Why the gap? In most countries, the government negotiates drug prices directly with pharmaceutical companies, using its purchasing power to demand discounts. Medicare, by contrast, is actually prohibited by law from negotiating drug prices—a provision that pharmaceutical companies lobbied hard to include when the program's drug benefit was created in 2003.

The Emergency Room Paradox

There's one place in America where everyone gets treated regardless of ability to pay: the emergency room. The Emergency Medical Treatment and Active Labor Act, passed in 1986, requires hospitals to stabilize any patient with a life-threatening condition, no questions asked about insurance or finances.

This sounds humanitarian, and in many ways it is. But it creates a strange dynamic. Emergency care is the most expensive way to deliver medicine—far costlier than preventive care or routine treatment at a doctor's office.

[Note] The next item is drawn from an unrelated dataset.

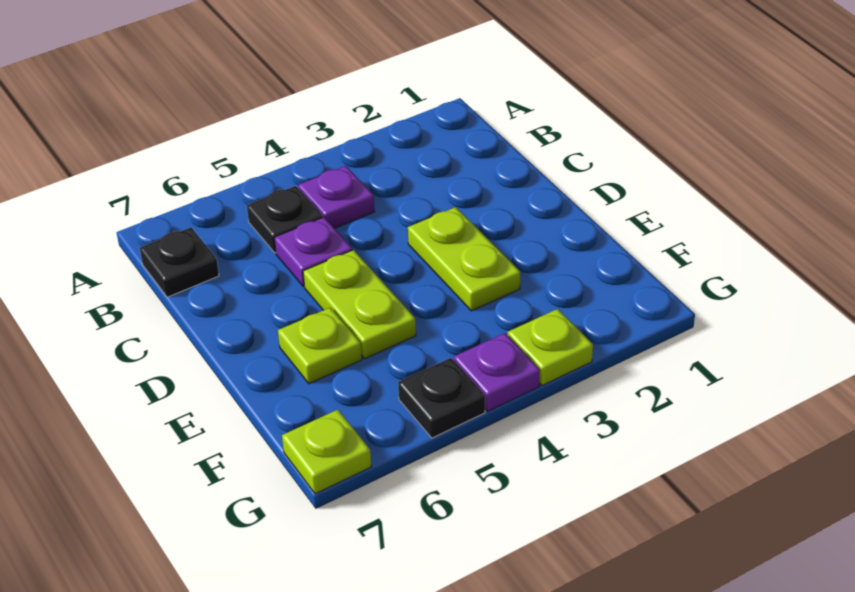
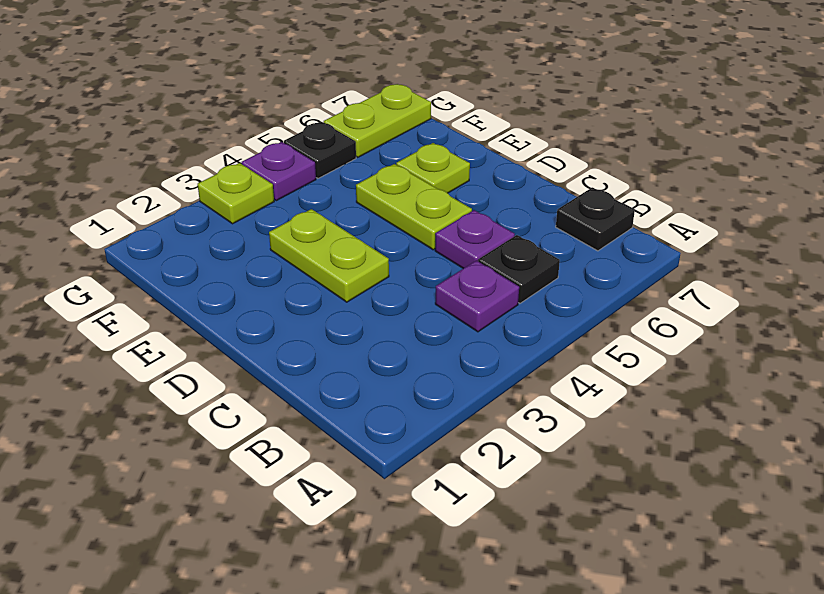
lime plate G7 level 1 -> lime plate G6:G7 level 1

Uninsured patients who can't afford regular checkups end up in emergency rooms with conditions that could have been caught early and treated cheaply. The hospital treats them, absorbs the cost, and passes it along to other patients and their insurers through higher prices.

It's healthcare for people who've fallen through every other crack in the system—expensive, inefficient, but mandated by law as a last resort.

A System Nobody Designed

Perhaps the strangest thing about American healthcare is that nobody set out to create it. The employer-based system emerged from wartime wage controls. Medicare and Medicaid were political compromises that left the rest of the system intact. The emergency room mandate was a response to hospitals dumping patients on the street. The Affordable Care Act tried to patch the remaining holes without fundamentally restructuring anything.

The result is a Rube Goldberg machine of staggering complexity: multiple payment systems, opaque pricing, misaligned incentives, and costs that continue to grow faster than Americans' ability to pay them. It's a system where brilliant medical advances coexist with people rationing insulin because they can't afford the full dose, where some of the world's best hospitals sit in cities where life expectancy has been declining.

Other countries have shown it's possible to cover everyone for less money with outcomes that are at least as good. The question isn't whether a better system is possible. The question is whether America can summon the political will to build one.